Toxicity – Fish liver oil supplements, including cod liver oil, are not recommended.   Fish liver oil supplements contain high levels of vitamin A, which can be toxic or harmful to an unborn baby if taken in pregnancy.

Contamination – Fish oil supplements may contain toxins such as mercury and pesticides. Consumers concerned about this may want to visit the website of the International Fish Oil Standards (IFOS) at www.ifosprogram.com – select Consumer Reports. IFOS tests DHA and EPA levels and contaminant levels in supplements by brand name.

Excessive bleeding – Consuming higher amounts of omega-3 fats, more than 3000 mg (3.0 g) a day from food and/or supplements, may cause excessive bleeding. This is not recommended without the careful supervision of a doctor.

Incomplete nutrition – Fish and other food sources of omega-3 fats provide many other important nutrients that we do not get from supplements.

When choosing an omega-3 supplement look for ones that contain an EPA to DHA ratio close to 1:1. This means that the amount of DHA and EPA should be present in equal amounts or close to equal amounts.

Which Fish should I eat?

Fish and shellfish are important foods for a healthy diet. A few fish have higher amounts of mercury which could harm an unborn baby or young child.

The higher mercury fish are shark, swordfish and fresh and frozen tuna. Canned white tuna also contain higher amounts of mercury. Women who could become pregnant, women who are pregnant or breastfeeding and young children should avoid eating these higher mercury fish.
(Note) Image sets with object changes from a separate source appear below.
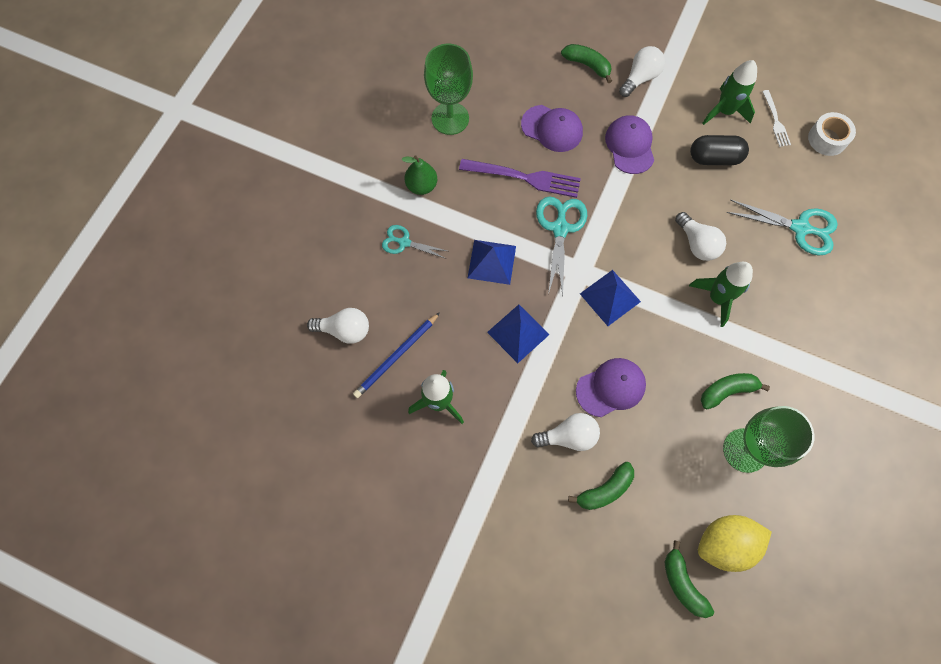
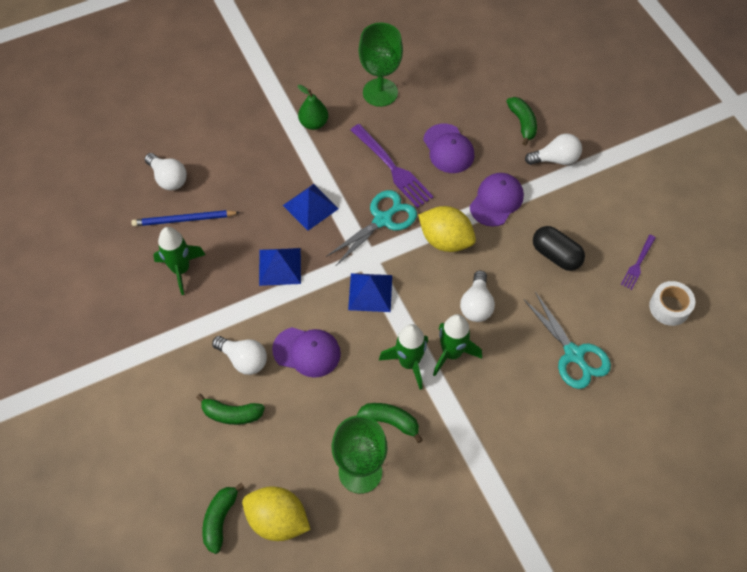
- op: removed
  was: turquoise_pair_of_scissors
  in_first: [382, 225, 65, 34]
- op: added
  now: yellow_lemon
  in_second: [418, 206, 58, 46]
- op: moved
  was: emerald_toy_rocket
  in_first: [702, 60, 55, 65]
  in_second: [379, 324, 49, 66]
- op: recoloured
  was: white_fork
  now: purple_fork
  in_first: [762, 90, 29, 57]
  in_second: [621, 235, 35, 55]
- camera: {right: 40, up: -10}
Canned “light” tuna, sardines and anchovies are low in mercury and are good sources of omega-3 fats and can be enjoyed often. Other fish and shellfish such as cod, crab, haddock, halibut, Pollock, sole, trout and shrimp are safe to eat often. Salmon is also a good choice. Canadian farmed Atlantic salmon has been shown to contain higher levels of toxins than Pacific salmon (note: canned salmon is almost always Pacific or “wild” salmon).